鳥が飛び立つように、と使い古された喩えを使えばわかりやすいだろうか。

「ばさばさ」という音がする。

僕はひとり。

木箱の前で立っている。

それは白木の箱で、「なんだか棺桶みたいだな。」とぼんやりした視界が判断する。

「ばさばさ」という音がする。

手元から何かが落ちていく。

何か。ではなく、それは僕自身だ。

僕の手が、腕が、肩が、胸が、ばらばらに崩れ落ちていく。

視界が残っているということは、頭はかろうじて崩れ落ちていないということだろうか。

僕の破片は行儀よく木箱に落ちていく。

木箱の大きさの割に、ばらばらになった僕はとても少なく、木箱の空白ばかりが目立つ。

木箱に積もっていくばらばらになった僕は当然動かず、それが本当に僕だったものなのだろうかと疑問に思うくらいだ。

そうしてふと、

「僕が僕であることを証明するのに、僕はどれだけ必要なのだろう。」

そんなことを思った。

白木の箱を埋めるためには、僕は圧倒的に少なすぎた。

そんなことを考えれば考えるほど僕が僕であることに自信がなくなっていき、

僕の視界はどんどん狭くなっていった。

※※※

「ばさばさ」という音がする。

僕は仰向けに寝ているようだ。

「ばさばさ」という音がする。

何かが僕の胸や腰や太もものあたりに落ちてくる。

視線だけをそちらに向ける。

落ちてくるものは本だった。

大小様々な本たちは、ばさばさと、ばさばさと音を立てて僕を覆う。

普通に考えたらその光景は異常であり、僕は憤ったり悲しんだりするべきだったはずだろう。

だけど、僕は落ちてくる本を眺めながら、

「そんな風に落としたらページが折れてしまうじゃないか。」

とそんなことばかりが気になった。

※※※

「僕が僕であることを証明するのに、僕はどれだけ必要なのだろう。」

免許証や住民票は、「僕」を確実に証明するだろう。

同様に、髪の毛や唾液から採取されるDNAも「僕」を確実に証明する。

だけど、それらが証明するものは、「僕という箱」だな、と思うことがある。

なんの根拠もないけど。

でも、なんとなく、本当になんとなくだけどAmazonとか楽天の購入履歴の方が僕を証明できる気がする。

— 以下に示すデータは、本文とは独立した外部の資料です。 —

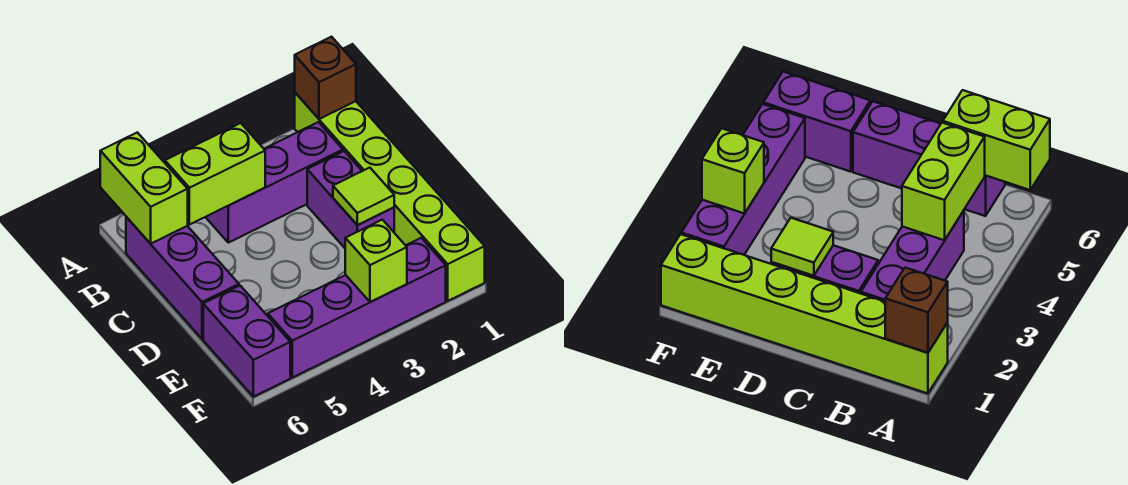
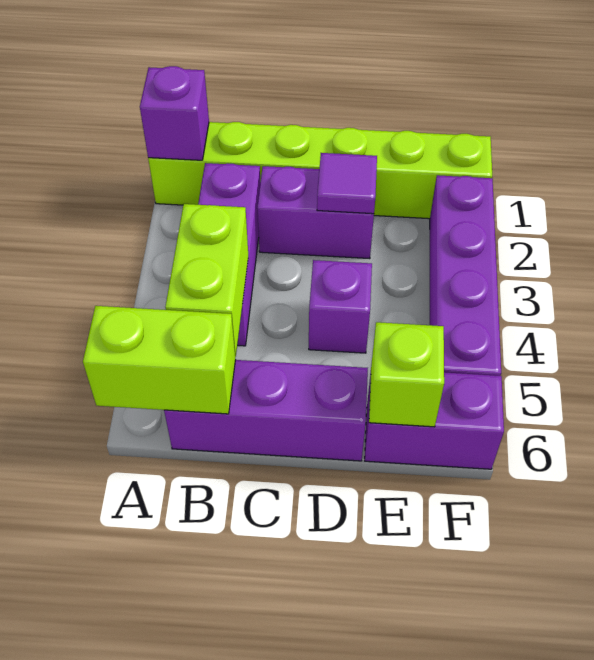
brown brick A1 level 2 -> purple brick A1 level 2
lime tile D2 level 2 -> purple tile D2 level 2
none -> purple brick D4 level 1
lime brick F3 level 2 -> lime brick E6 level 2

そちらのほうが、一人の人間としての「僕」を表している、と思う。

免許証や住民票がなくなったその時、僕は何で「僕」を証明するのだろう。


※※※

たまに自分の葬式の夢を見ることがある。

だいたい僕が棺に横たわっているのに、僕は参列者目線でその光景を見ることになる。

不思議な夢だ。

あ、あと初夢はハゲる夢でした。
ええ、それはもう散らかしていましたよ。
トレンディエンジェルの斎藤さんばりに。
でも、実際の僕の毛根は無事です。大丈夫です。

書き初めが、変な話題なので、「個性的なやつ」というかろうじて知人というカテゴリーから「変な人」と完全に他人のカテゴリーに分類されないか不安です。

遅くなりましたが、何はともよりあけましておめでとうございます。